= Ponipate Lesavua =

Fijian politician

Ponipate Tawase Lesavua was a Fijian politician, who led the now-defunct Party of National Unity, which drew most of its support from Ba Province in the West of the country. The former Police officer, who spent 20 years in the Criminal Investigation Department, was an outspoken politician, who championed what he saw as the interests of western Fiji. He has endorsed calls for a return to the former system of customary justice, in force during the colonial era, under which convicted offenders would be returned to their villages not only for punishment but also for counselling and correction, according to the Fiji Times (17 March 2006).

== Political career ==
Lesavua won the Ba East Fijian communal constituency in the House of Representatives in the 1999 general election, as a candidate of the Party of National Unity (PANU), which he subsequently led in Parliament, having also acted as Sports Minister. Some major political realignments followed the failed coup d'état of May 2000, and in the general election of 2001, he was defeated by the Soqosoqo Duavata ni Lewenivanua (SDL) candidate, Epeli Seavula. He was subsequently appointed to the Senate, however, by Opposition Leader Mahendra Chaudhry, despite his not being member of Chaudhry's Labour Party, and served from 2001 to 2006.

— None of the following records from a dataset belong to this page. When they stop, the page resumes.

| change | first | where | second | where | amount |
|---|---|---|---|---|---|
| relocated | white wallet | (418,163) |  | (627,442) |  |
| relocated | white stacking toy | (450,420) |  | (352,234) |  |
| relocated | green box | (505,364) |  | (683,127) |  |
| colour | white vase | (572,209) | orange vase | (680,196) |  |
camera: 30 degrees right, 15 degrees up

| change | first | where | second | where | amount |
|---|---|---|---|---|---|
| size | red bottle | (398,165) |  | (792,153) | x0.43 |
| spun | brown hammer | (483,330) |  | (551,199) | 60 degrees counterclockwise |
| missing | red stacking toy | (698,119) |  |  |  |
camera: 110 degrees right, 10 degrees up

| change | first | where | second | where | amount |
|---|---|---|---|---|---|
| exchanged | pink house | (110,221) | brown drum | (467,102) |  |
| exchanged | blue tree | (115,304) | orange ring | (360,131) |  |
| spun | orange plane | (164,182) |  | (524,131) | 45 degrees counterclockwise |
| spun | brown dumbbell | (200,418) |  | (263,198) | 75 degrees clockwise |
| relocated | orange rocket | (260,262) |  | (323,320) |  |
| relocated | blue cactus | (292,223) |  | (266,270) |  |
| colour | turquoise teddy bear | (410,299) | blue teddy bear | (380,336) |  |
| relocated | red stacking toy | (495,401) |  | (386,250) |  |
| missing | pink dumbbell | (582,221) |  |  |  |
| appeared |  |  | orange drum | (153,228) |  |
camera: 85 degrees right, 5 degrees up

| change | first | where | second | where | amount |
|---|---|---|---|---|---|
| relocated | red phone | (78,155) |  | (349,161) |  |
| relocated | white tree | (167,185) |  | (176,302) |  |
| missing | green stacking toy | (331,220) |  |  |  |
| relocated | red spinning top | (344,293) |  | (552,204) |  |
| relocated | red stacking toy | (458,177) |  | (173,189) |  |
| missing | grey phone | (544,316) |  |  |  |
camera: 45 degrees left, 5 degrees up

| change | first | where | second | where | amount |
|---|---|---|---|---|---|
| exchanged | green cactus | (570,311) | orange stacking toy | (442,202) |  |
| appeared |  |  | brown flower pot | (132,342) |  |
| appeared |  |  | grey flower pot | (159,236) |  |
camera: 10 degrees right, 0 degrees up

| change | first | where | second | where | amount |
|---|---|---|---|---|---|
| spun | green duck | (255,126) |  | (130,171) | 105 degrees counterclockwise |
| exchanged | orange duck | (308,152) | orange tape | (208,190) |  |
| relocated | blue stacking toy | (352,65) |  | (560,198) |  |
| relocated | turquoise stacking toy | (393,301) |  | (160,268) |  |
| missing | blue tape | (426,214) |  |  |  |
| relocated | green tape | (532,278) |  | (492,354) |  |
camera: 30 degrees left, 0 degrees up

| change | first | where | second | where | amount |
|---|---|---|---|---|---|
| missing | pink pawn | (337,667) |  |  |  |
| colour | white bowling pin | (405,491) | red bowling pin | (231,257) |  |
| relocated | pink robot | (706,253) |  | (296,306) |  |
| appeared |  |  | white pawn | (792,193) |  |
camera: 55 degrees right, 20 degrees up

Lesavua changed his political affiliation twice during 2005. On 7 September 2005, Lesavua announced that he had joined the Labour Party and had applied for the party's nomination for either his old seat, or the Northwest Urban Fijian communal constituency, for the election scheduled for mid-2006. Following the merger of PANU with the Protector of Fiji Party to form the People's National Party, he had quit the latter party on principle, he said, in the wake of its decision to join the Grand Coalition Initiative Group, a coalition of ethnic Fijian parties.

Citing public demand, Lesavua announced on 25 November 2005 that he had decided to relaunch PANU, and would be filing within one week the necessary documents to reregister the defunct party. There was no immediate word on why he had decided not to follow through with his earlier announced decision to stand for the FLP. He confirmed on 11 January 2006 that PANU had been reregistered.

== 2006 election ==
It was announced on 12 March 2006 that Lesavua would contest his old Ba East constituency in the parliamentary election scheduled for 6–13 May. He lost to the Soqosoqo Duavata ni Lewenivanua (SDL) candidate, Paulo Ralulu, by a 2-1 margin, however, and said subsequently that his party's alignment with the FLP had cost him support among indigenous Fijians.

In what Lesavua claimed was a breach of promise on the part of FLP leader Mahendra Chaudhry, Lesavua was not reappointed to the Senate following the elections.

He subsequently became a member of the Fijian Affairs Review, but left in 2007, claiming he had been told to leave by leader Apakuki Kurusiga.